Github user ijokarumawak commented on a diff in the pull request:
https://github.com/apache/nifi/pull/2473#discussion_r168883276
--- Diff:
nifi-nar-bundles/nifi-standard-services/nifi-record-serialization-services-bundle/nifi-record-serialization-services/src/main/java/org/apache/nifi/csv/AbstractCSVRecordReader.java
---
@@ -0,0 +1,140 @@
+/*
+ * Licensed to the Apache Software Foundation (ASF) under one or more
+ * contributor license agreements. See the NOTICE file distributed with
+ * this work for additional information regarding copyright ownership.
+ * The ASF licenses this file to You under the Apache License, Version 2.0
+ * (the "License"); you may not use this file except in compliance with
+ * the License.
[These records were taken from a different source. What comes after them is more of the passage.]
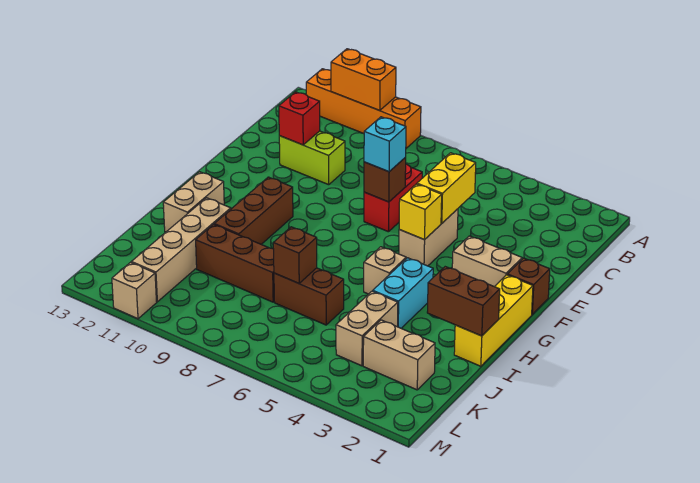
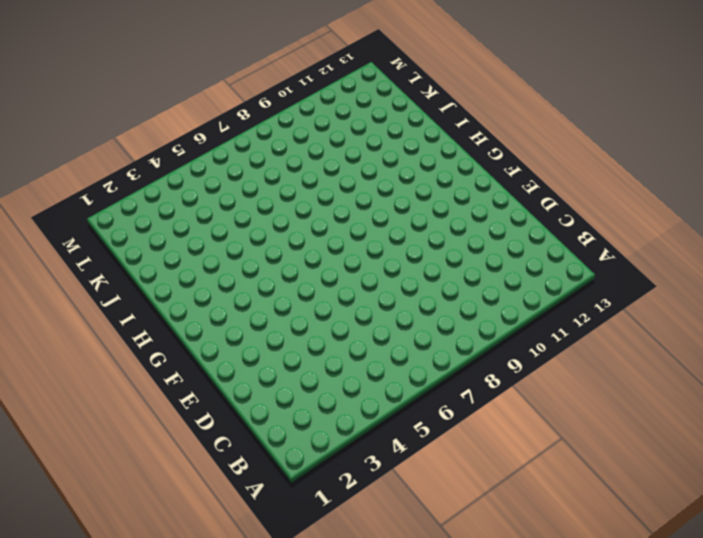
none -> orange brick A9:A12 level 1
none -> red brick D7:E7 level 1
none -> lime brick D10:D11 level 1

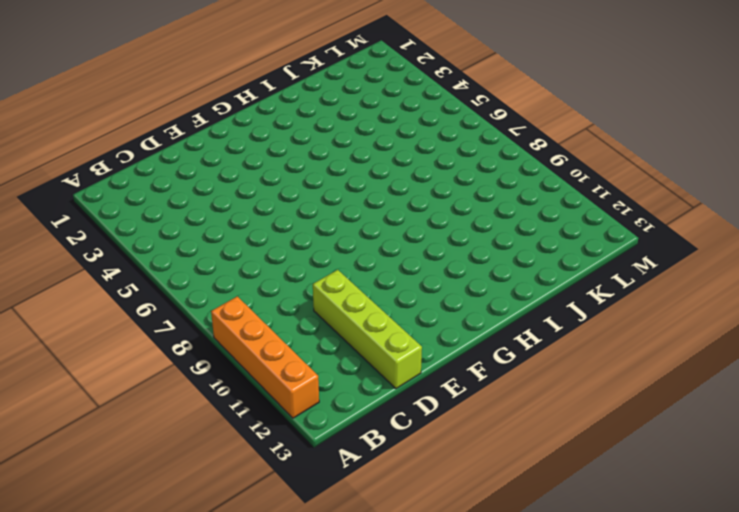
lime brick D10:D13 level 1 -> lime brick D10:D11 level 1
none -> red brick D7:E7 level 1
none -> tan brick E5:F5 level 1
none -> brown brick F1 level 1

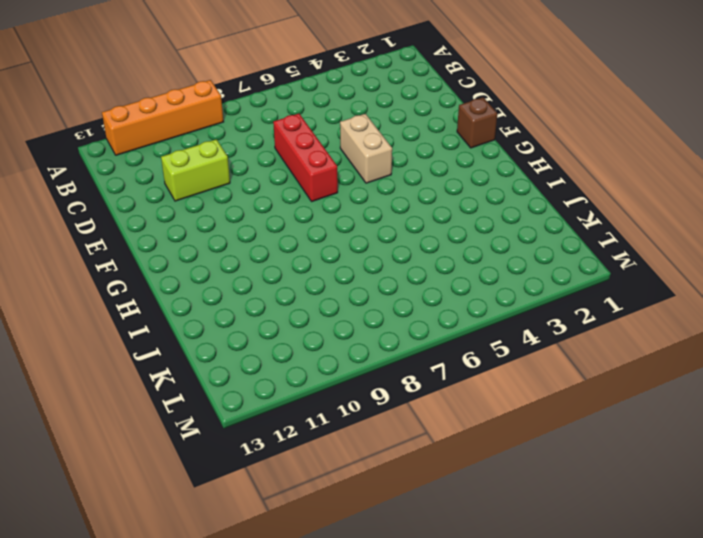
red brick D7:F7 level 1 -> red brick D7:E7 level 1
none -> tan brick F2:F3 level 1
none -> yellow brick G1:I1 level 1
none -> brown brick G10:I10 level 1

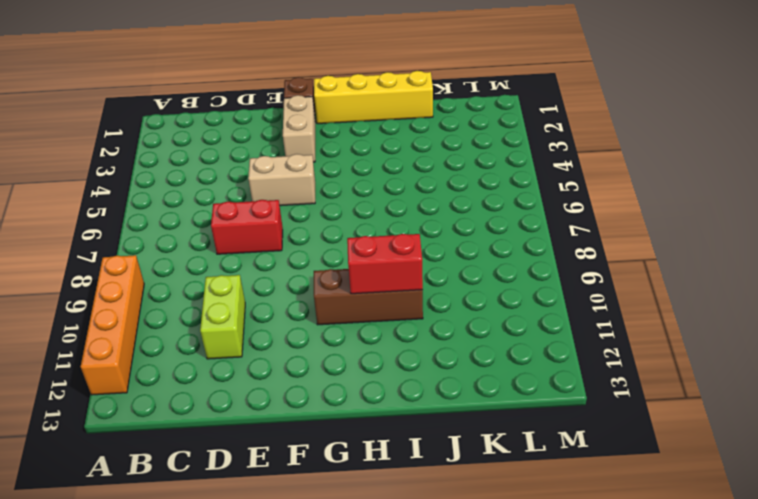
yellow brick G1:J1 level 1 -> yellow brick G1:I1 level 1
red brick H10:I10 level 2 -> none
none -> cyan brick H4:I4 level 1
none -> tan brick H5 level 1
none -> tan brick H12:I12 level 1

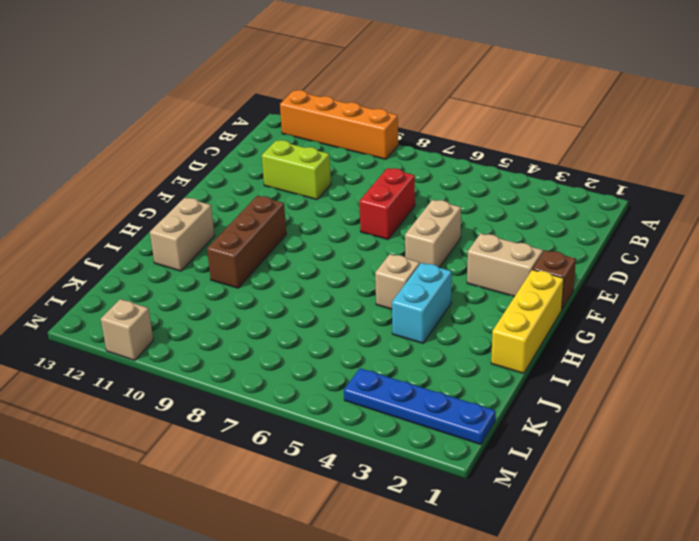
blue plate L1:L4 level 1 -> none
none -> tan brick I11:L11 level 1
none -> tan brick J4:K4 level 1
none -> brown brick J6:J7 level 1

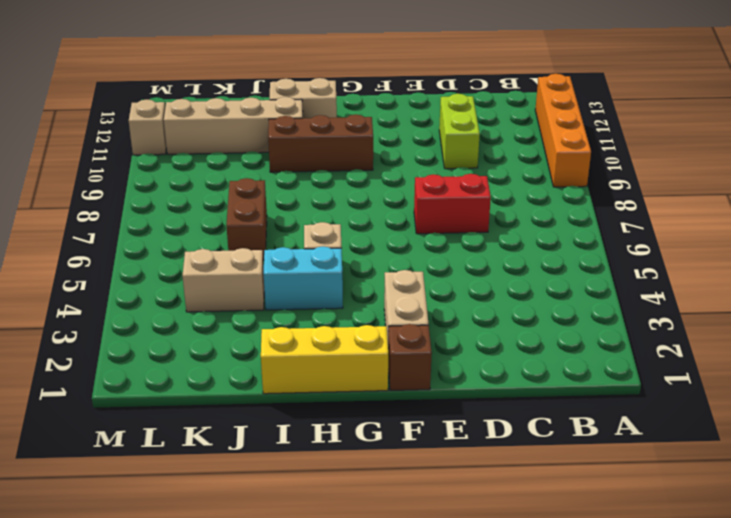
none -> tan brick E5:F5 level 1
none -> brown brick J8:J10 level 1
none -> tan brick K2:K3 level 1

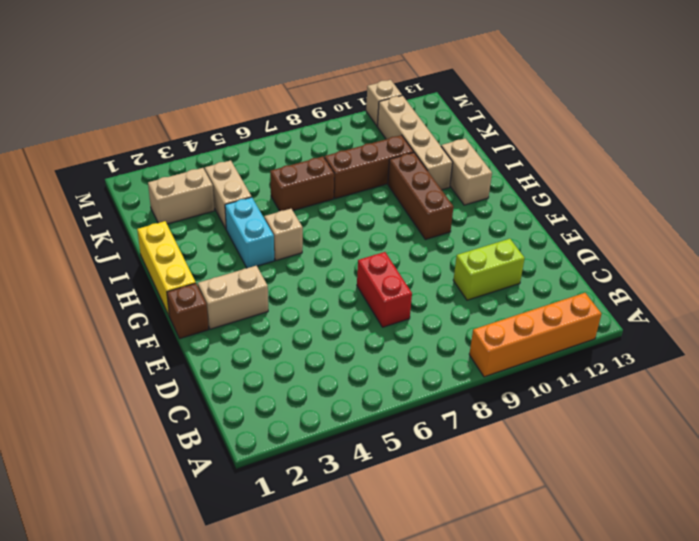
none -> tan brick E5:F5 level 1
none -> orange brick A10:A11 level 2
none -> yellow brick D5:E5 level 2

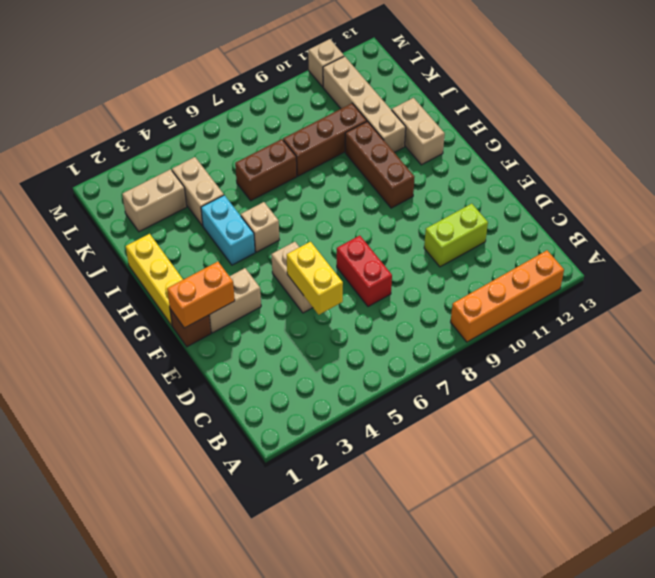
orange brick F1:F2 level 2 -> orange brick A10:A11 level 2
none -> red brick D11 level 2
none -> brown brick E7 level 2
none -> yellow brick F5 level 2

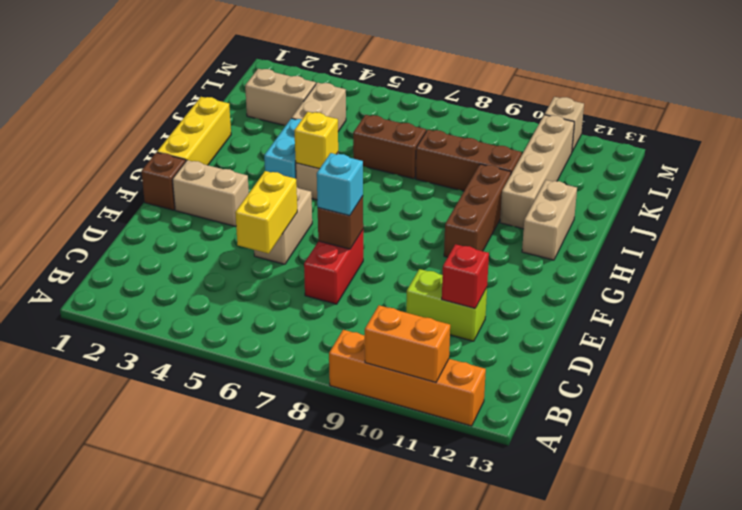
yellow brick H5 level 2 -> yellow brick F5 level 2
none -> brown brick I1:I2 level 2
none -> brown brick J7 level 2

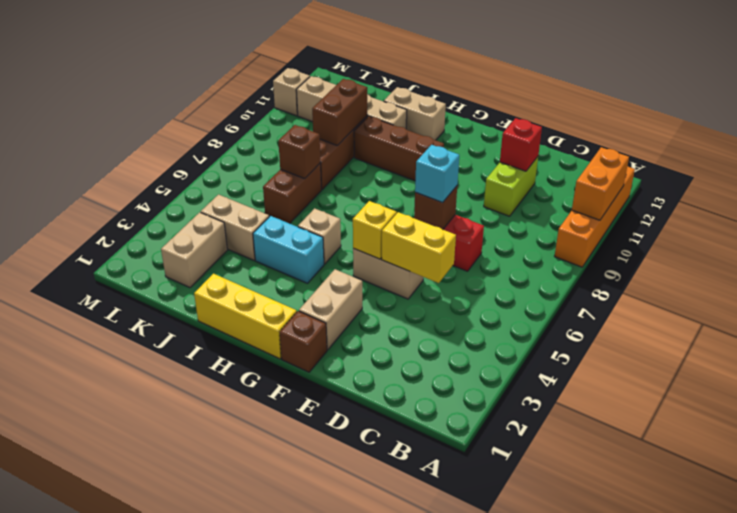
brown brick J9:J10 level 2 -> brown brick I1:I2 level 2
You may obtain a copy of the License at
+ *
+ * http://www.apache.org/licenses/LICENSE-2.0
+ *
+ * Unless required by applicable law or agreed to in writing, software
+ * distributed under the License is distributed on an "AS IS" BASIS,
+ * WITHOUT WARRANTIES OR CONDITIONS OF ANY KIND, either express or implied.
+ * See the License for the specific language governing permissions and
+ * limitations under the License.
+ */
+
+package org.apache.nifi.csv;
+
+
+import org.apache.nifi.logging.ComponentLog;
+import org.apache.nifi.serialization.RecordReader;
+import org.apache.nifi.serialization.record.DataType;
+import org.apache.nifi.serialization.record.RecordSchema;
+import org.apache.nifi.serialization.record.util.DataTypeUtils;
+import org.apache.nifi.serialization.record.RecordFieldType;
+import java.text.DateFormat;
+import java.util.function.Supplier;
+
+abstract public class AbstractCSVRecordReader implements RecordReader {
+
+ protected final ComponentLog logger;
+ protected final boolean hasHeader;
+ protected final boolean ignoreHeader;
+
+ protected final Supplier<DateFormat> LAZY_DATE_FORMAT;
+ protected final Supplier<DateFormat> LAZY_TIME_FORMAT;
+ protected final Supplier<DateFormat> LAZY_TIMESTAMP_FORMAT;
+
+ protected final String dateFormat;
+ protected final String timeFormat;
+ protected final String timestampFormat;
+
+ protected final RecordSchema schema;
+
+ AbstractCSVRecordReader(final ComponentLog logger, final RecordSchema
schema, final boolean hasHeader, final boolean ignoreHeader,
+ final String dateFormat, final String
timeFormat, final String timestampFormat) {
+ this.logger = logger;
+ this.schema = schema;
+ this.hasHeader = hasHeader;
+ this.ignoreHeader = ignoreHeader;
+
+ if (dateFormat == null || dateFormat.isEmpty()) {
+ this.dateFormat = RecordFieldType.DATE.getDefaultFormat();
+ LAZY_DATE_FORMAT = () -> null;
--- End diff --
@derekstraka Thanks for updating this. I'm wondering if this is correct. If
I understand it correctly, `this.dateFormat` is used to check compatibility,
but actual data conversion is done with `LAZY_DATE_FORMAT`.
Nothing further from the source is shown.